Re: Streaming a base backup from master

From: Greg Stark <gsstark(at)mit(dot)edu>
To: Martijn van Oosterhout <kleptog(at)svana(dot)org>
Cc: Stephen Frost <sfrost(at)snowman(dot)net>, Robert Haas <robertmhaas(at)gmail(dot)com>, Dave Page <dpage(at)pgadmin(dot)org>, Heikki Linnakangas <heikki(dot)linnakangas(at)enterprisedb(dot)com>, PostgreSQL-development <pgsql-hackers(at)postgresql(dot)org>, Magnus Hagander <magnus(at)hagander(dot)net>
Subject: Re: Streaming a base backup from master
Date: 2010-09-06 14:07:59
Message-ID: AANLkTimVrLsH=ox4=WnxwYAsy4LSKYRjAKkmRW=nFOJ8@mail.gmail.com
Views: Raw Message | Whole Thread | Download mbox | Resend email
Thread:
Lists: pgsql-hackers

On Sun, Sep 5, 2010 at 4:51 PM, Martijn van Oosterhout
<kleptog(at)svana(dot)org> wrote:

> If you're working from a known good version of the database at some
> point, yes you are right you have more interesting options. If you
> don't you want something that will fix it.

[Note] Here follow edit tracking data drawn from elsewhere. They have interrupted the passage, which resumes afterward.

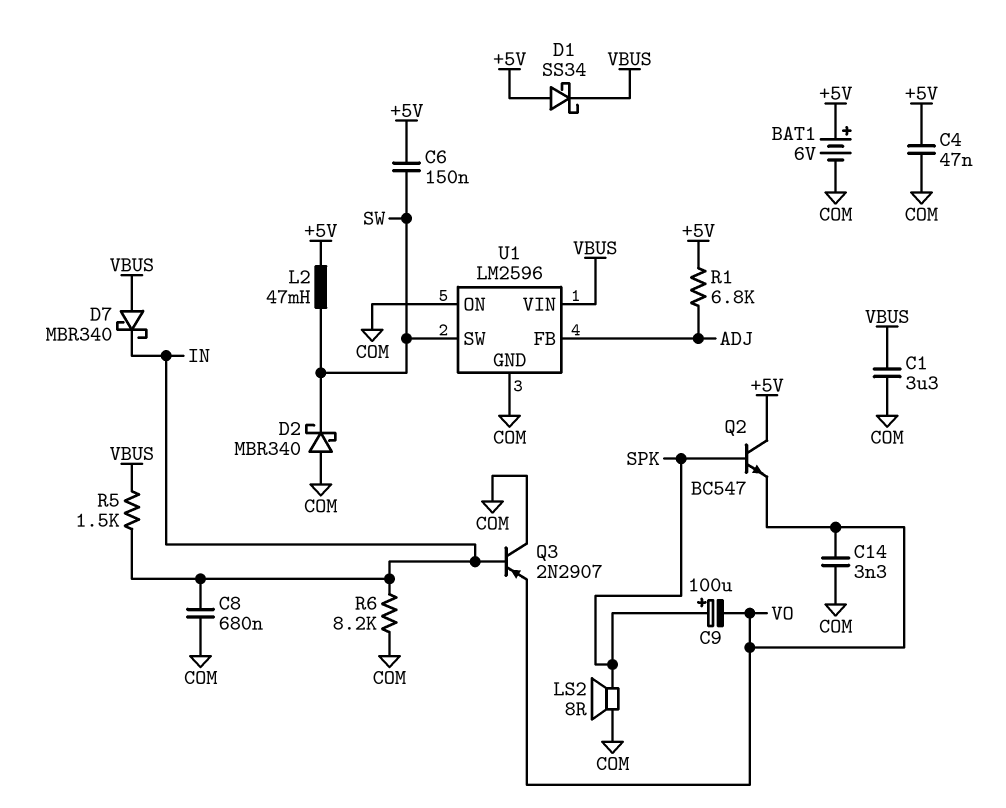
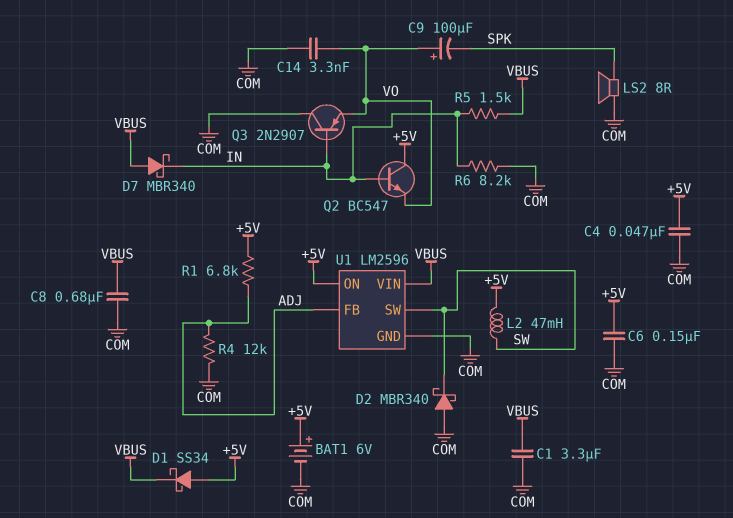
C6: 150nF (+5V, SW) -> 150nF (+5V, COM)
C8: 680nF (COM, IN) -> 680nF (COM, VBUS)
C9: 100uF (plus SPK, minus VO) -> 100uF (plus VO, minus SPK)
Q2: NPN BC547 (B SPK, C +5V, E VO) -> NPN BC547 (B IN, C +5V, E VO)
R4: none -> 12k (ADJ, COM)
U1 pin ON: COM -> +5V

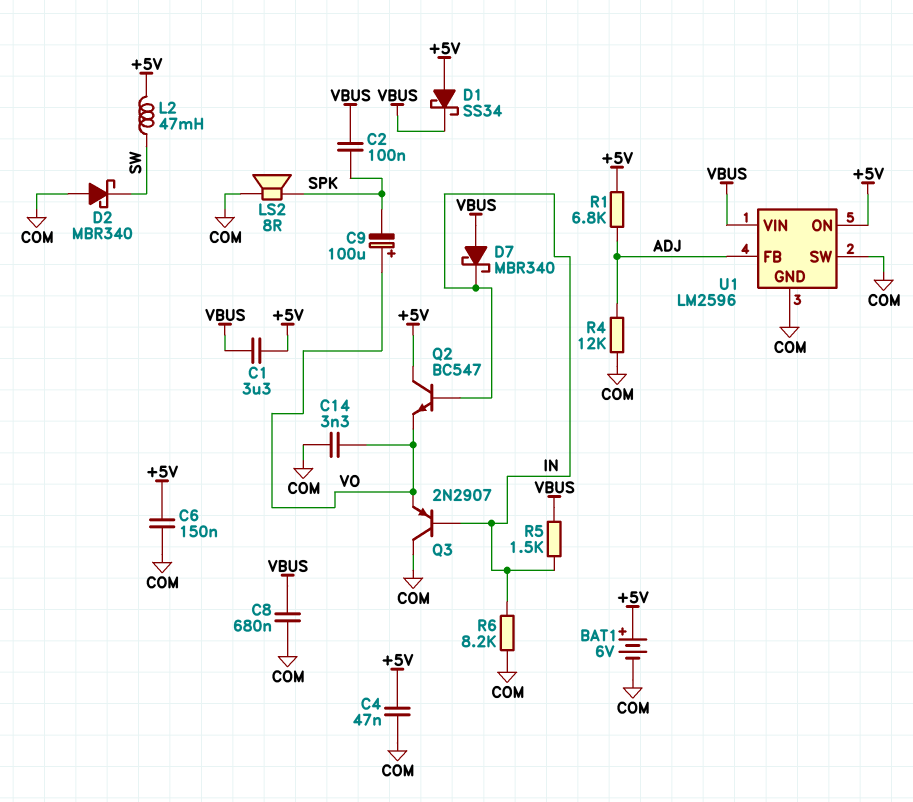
C1: 3.3uF (COM, VBUS) -> 3.3uF (+5V, VBUS)
C2: none -> 100nF (SPK, VBUS)
U1 pin SW: SW -> COM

Sure, in that case you want to restore from backup. Whatever you use
to do that is the same net result. I'm not sure rsync is actually
going to be much faster though since it still has to read all of the
existing database which a normal restore doesn't have to. If the
database has changed significantly that's a lot of extra I/O and
you're probably on a local network with a lot of bandwidth available.

What I'm talking about is how you *take* backups. Currently you have
to take a full backup which if you have a large data warehouse could
be a big job. If only a small percentage of the database is changing
then you could use rsync to reduce the network bandwidth to transfer
your backup but you still have to read the entire database and write
out the entire backup.

Incremental backups mean being able to read just the data blocks that
have been modified and write out a backup file with just those blocks.
When it comes time to restore then you restore the last full backup,
then any incremental backups since then, then replay any logs needed
to bring it to a consistent state.

I think that description pretty much settles the question in my mind.
The implementation choice of scanning the WAL to find all the changed
blocks is more relevant to the use cases where incremental backups are
useful. If you still have to read the entire database then there's not
all that much to be gained except storage space. If you scan the WAL
then you can avoid reading most of your large data warehouse to
generate the incremental and only read the busy portion.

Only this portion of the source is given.